From The White Review:

The White Review — You have written about how in Madagascar one of the strategies that was used to overthrow state rule, particularly during the French colonial period, was to proxy back power relations into this shadow-world mediated by rituals and magic – a world that the French couldn’t understand and therefore couldn’t contest. What exactly do you mean by this?

David Graeber — In many parts of Madagascar they have this idea that dead kings continue to exist and possess people and retain all their authority. As a result, as Gillian Feeley-Harnik wrote, the Sakalava on the West Coast, could insist that the ultimate authorities in the colonial period were these old women, normally of slave descent, who were entranced and possessed by dead kings. How on earth were the colonialists supposed to negotiate with that?

The White Review — Is this part of the revolutionary ideology in Madagascar?

David Graeber — It’s an interesting thing – there’s a revolutionary ideology in Madagascar but it’s not called a revolutionary ideology, and it’s not called a political ideology &minus it’s identified with an ethnic identity. In fact, one of the projects I’m working on is about that – it’s about how so many of the things we think of as cultures might be better viewed as social movements that were to some degree successful in achieving their aims. Essentially, Malagasy culture is an identity that originally congealed around these escaped slaves who rejected world religions. It can go in any direction – you can have horrible right wing fantasy utopias realised in some cultures, extreme patriarchal ones in others, and so on and so forth. But I think we need to start thinking about history. Radical social movements, revolutionaries, reactionaries and all those things we’re familiar with in contemporary politics weren’t invented two hundred years ago. We’ve been taught that they were – that right and left suddenly came into being, and that all these revolutions suddenly started happening, in the middle of the eighteenth century. But I think they’ve actually been happening for thousands of years, it’s just that we don’t have the language to describe them.

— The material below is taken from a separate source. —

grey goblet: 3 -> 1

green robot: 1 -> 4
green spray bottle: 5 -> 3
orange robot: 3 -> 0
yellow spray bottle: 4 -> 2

French troops disembarking in Madagascar, Musee de l’Armee, 1895

The White Review — Was it your experiences in Madagascar that inspired you to become an activist? When did you first become active?

David Graeber — I first became active right after the Seattle protest in 1999. Before then I was happy to follow my dad’s advice and simply be a scholar. I had got a job at Yale, which would have thrilled him. True, I had lived in this bizarre semi-anarchist enclave in Madagascar, but I didn’t even fully understand some of the things that were going on there until I got involved in the Direct Action Network. I remember that I had given my last lecture for a course I was teaching at Yale called ‘Power, Violence and Cosmology’, a kind of Political Anthropology course, and I walked out of the class, saw one of those newspaper boxes with the headline ‘Martial Law declared in Seattle’, and I thought ‘What? Martial law? Huh?’ And I discovered the political movement I’d really like to have existed had come into being when I wasn’t paying attention. So I got involved. I learned about consensus, process, direct democracy, and direct action – all these things I knew a little bit about in principle but had never experienced.

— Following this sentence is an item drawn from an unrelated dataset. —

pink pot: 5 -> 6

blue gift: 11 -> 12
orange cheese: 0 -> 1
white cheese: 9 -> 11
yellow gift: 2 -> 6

The White Review — How do anarchist circles work?

David Graeber — One difference between the kind of anarchist groups I like and the classic Marxist group, for instance, is that we don’t start by defining reality – our points of unity are not our analyses of the situation, but rather what we want to do, the action we want to take, and how we go about it. Plus you have to give one another the benefit of the doubt. One of the principles of the consensus process is that you can’t challenge anyone on their motives; you have to assume that everyone is being honest and has good intentions. Not because you necessarily think it’s true, but as an extension of what might be considered the fundamental anarchist insight: if you treat people like children they will tend to act like children. If you treat them like adults, there’s at least some chance they will act responsibly. Ironically, I found this habit of generosity, this giving people the benefit of the doubt, was the exact opposite of the way I was taught to argue as a scholar.

The White Review — So what might an anarchist approach to academic discussion look like?

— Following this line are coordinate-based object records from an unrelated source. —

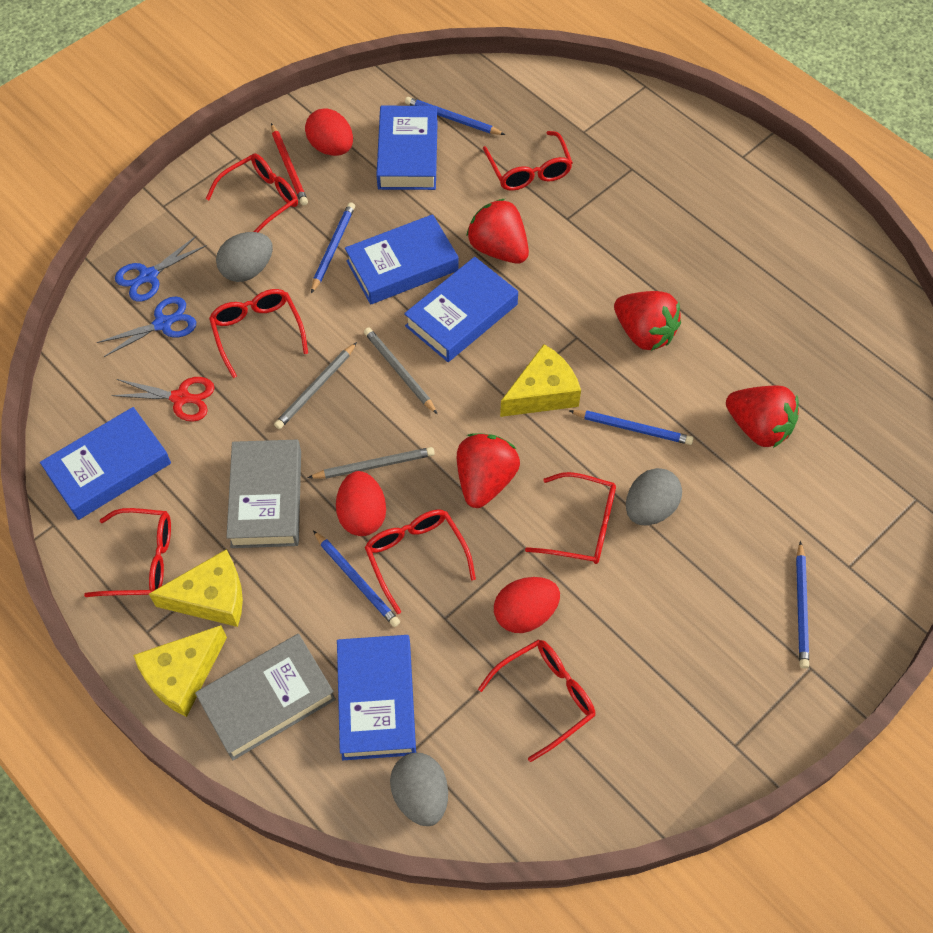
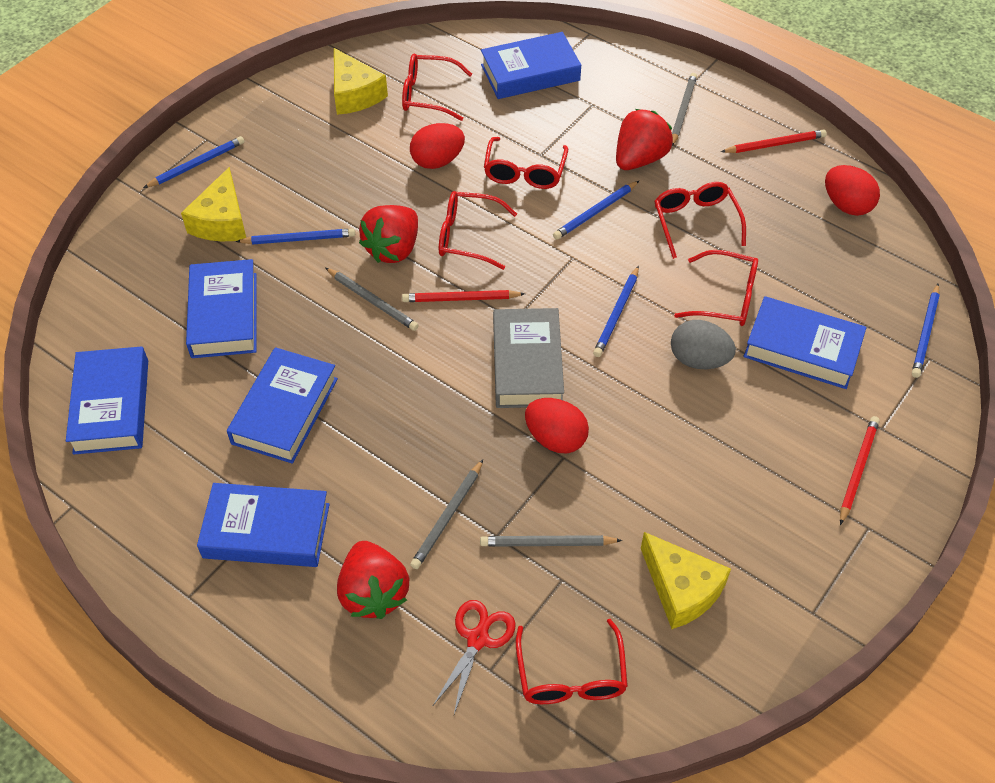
blue book: 5 -> 6
blue scissors: 2 -> 0
grey book: 2 -> 1
grey egg: 3 -> 1
grey pencil: 3 -> 4
red glasses: 7 -> 6
red pencil: 1 -> 3
red strawberry: 4 -> 3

David Graeber — I’ve often though what it would mean to conduct intellectual conversation in that spirit, and I still haven’t fully worked it out. I don’t think there is necessarily one solution. One conclusion I came to was about incommensurability. I think we make a big deal out of incommensurability. As Roy Bhaskar long since noted, positivists and post-structuralists hold identical positions in a way – some say if reality did exist we could describe it perfectly, and therefore it should be possible, and some say therefore it’s impossible or that reality doesn’t exist. But they share the same basic assumption. In a similar way, I would argue there’s an assumption that we should be able to come up with arguments in the same language, in terms by which it is possible to definitively win an argument.

“Interview with David Graeber”, Ellen Evans and Jon Moses, The White Review (Via)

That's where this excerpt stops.